One day, years ago, someone who didn't know me well was talking about a man who lived with his parents. "What a loser!" she exclaimed.
An article in a magazine I read some time ago spoke of a trend: young adults moving back in with their parents. The point was that these younger people didn't know how to live on their own, and/or were not able to earn enough money to live on their own. The article didn't actually sneer, but came close, and seemed to view the trend with alarm.
An identically set-up house to ours in this tract was for sale about five years ago; four bedrooms, 1700 square feet. It was described as "quaint" -- most of the other houses around here are much, much larger, with game rooms and home theaters and dual or triple master suites ... and still called "single family dwellings."
Most days we have to search through this "quaint"-sized house to find one another. Hmm.
When I was pregnant, and near my time to give birth, my mother suggested we come stay at her house; her own mother had come to stay with her when my sister and I were about to be born. And so it was not at all odd to me to invite Alex and her husband John to come live with us until their baby was born.
What had been a quiet, little-used house was filled with life: John ranting about politics, a baby wailing, dogs and cats trying to get along. Laughter and conversation, shared meals, roaring at football games together. It's been six years and some, and I cannot imagine what an empty cave this would seem without my daughter and son-in-law and grand-daughter living here.
It's not the money. It's not the dependence. It's because we like it. We have each other's backs.
For instance, today. I came back filthy and exhausted from a two-hour trail ride through the dust of almond harvesting in the orchards. After getting cleaned up and having a hearty lunch, I found that Alex had tackled the hideous shithole our garage had become -- and carved out a workspace for me...so that I could get back to painting. It's wonderful, and she even hung a corkboard so that I could pin up reference photos. I could not have done that; she did it.
Her lunch, when she was done organizing me for myself, was a cabbage soup I made yesterday. My heart was warmed that she liked it, as it was a new project for me.

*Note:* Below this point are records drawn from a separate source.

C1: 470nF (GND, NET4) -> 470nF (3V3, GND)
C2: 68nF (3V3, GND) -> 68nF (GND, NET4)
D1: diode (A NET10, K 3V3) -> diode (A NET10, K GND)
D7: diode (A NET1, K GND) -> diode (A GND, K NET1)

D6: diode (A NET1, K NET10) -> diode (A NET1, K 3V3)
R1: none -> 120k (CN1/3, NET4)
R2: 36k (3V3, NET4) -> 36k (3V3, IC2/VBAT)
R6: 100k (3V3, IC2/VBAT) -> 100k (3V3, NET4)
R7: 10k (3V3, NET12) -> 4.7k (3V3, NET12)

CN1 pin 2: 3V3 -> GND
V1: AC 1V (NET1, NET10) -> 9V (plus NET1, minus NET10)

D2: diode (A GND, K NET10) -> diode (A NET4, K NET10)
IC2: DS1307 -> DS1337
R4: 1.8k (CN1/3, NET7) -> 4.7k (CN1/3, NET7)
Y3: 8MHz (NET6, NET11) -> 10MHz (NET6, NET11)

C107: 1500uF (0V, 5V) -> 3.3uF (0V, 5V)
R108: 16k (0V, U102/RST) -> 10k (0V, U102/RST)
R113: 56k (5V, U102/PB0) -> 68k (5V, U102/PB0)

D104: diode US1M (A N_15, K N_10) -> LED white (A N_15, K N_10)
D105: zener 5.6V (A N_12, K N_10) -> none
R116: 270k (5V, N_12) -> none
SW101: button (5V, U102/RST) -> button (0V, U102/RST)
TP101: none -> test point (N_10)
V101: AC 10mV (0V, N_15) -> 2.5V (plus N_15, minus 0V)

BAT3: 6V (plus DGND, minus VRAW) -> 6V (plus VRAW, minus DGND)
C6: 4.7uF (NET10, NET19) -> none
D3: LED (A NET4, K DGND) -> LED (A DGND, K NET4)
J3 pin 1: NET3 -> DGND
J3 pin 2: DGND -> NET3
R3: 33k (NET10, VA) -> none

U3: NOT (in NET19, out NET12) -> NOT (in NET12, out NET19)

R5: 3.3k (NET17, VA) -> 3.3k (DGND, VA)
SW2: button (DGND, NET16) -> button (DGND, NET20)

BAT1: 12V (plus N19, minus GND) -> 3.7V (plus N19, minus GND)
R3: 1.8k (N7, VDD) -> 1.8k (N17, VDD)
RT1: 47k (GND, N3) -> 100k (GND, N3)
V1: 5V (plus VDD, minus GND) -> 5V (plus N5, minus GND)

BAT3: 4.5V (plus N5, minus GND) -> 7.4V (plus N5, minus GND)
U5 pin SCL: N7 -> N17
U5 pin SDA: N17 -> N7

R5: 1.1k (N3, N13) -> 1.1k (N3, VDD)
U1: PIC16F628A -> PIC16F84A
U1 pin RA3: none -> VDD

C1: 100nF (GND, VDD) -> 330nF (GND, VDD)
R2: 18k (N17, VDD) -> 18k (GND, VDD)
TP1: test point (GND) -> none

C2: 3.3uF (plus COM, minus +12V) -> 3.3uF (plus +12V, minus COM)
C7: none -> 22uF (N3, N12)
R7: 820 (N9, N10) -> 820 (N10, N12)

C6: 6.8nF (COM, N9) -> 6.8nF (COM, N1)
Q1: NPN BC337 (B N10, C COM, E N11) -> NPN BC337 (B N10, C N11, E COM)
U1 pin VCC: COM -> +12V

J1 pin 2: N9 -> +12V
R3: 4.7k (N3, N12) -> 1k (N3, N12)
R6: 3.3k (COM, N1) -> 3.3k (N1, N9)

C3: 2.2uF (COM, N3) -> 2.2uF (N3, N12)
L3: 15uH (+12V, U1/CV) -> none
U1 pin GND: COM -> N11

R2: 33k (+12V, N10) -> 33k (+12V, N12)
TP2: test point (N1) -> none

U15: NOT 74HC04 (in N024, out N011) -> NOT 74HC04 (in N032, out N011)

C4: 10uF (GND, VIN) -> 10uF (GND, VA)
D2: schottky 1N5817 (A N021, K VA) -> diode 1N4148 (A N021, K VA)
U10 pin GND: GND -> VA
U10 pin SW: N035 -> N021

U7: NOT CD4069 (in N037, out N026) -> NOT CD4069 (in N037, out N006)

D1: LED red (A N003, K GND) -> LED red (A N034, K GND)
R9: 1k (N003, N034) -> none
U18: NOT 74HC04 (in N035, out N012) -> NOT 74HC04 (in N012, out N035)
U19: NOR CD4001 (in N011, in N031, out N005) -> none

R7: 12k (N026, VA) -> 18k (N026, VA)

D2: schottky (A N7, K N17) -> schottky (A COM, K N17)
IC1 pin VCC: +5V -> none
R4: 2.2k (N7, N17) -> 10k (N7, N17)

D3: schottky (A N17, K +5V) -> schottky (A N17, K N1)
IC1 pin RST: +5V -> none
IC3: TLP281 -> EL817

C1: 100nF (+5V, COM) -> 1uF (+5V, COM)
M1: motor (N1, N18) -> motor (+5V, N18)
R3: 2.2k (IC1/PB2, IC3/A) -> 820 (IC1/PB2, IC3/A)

We help each other as we can.
And in the late afternoon, while I was doing laundry and shifting sprinklers on the back bank (auto sprinklers back there are totally destroyed after the new fence install), there was a knock on the door. I disappeared from the front of the house and went back to my haven in the bedroom. A few moments later, Alex appeared to tell me that the caller was none other than Mr. Nitpick (see post about a new fence a week or so ago), who wanted to give us money for his section of the fence.
Had I answered the door and had to see that rat-shit nitpicking miserable toad, the neighborhood would have heard me tell him to shove his money up his obsessive-compulsive ass, or me roaring, "Yes, your unpleasantness got you a free fence! Tell all your friends!"
But Alex, so smooth and calm, said, "No thanks," to his offer of money, and when he protested, she sweetly said, "Oh, no, you weren't happy with the result. Bye."
In fact, I knew who it was at the door. I could "hear" it. As I had walked away from the front of the house, I imagined asking my son-in-law to punch that jerk's face off his collarbones.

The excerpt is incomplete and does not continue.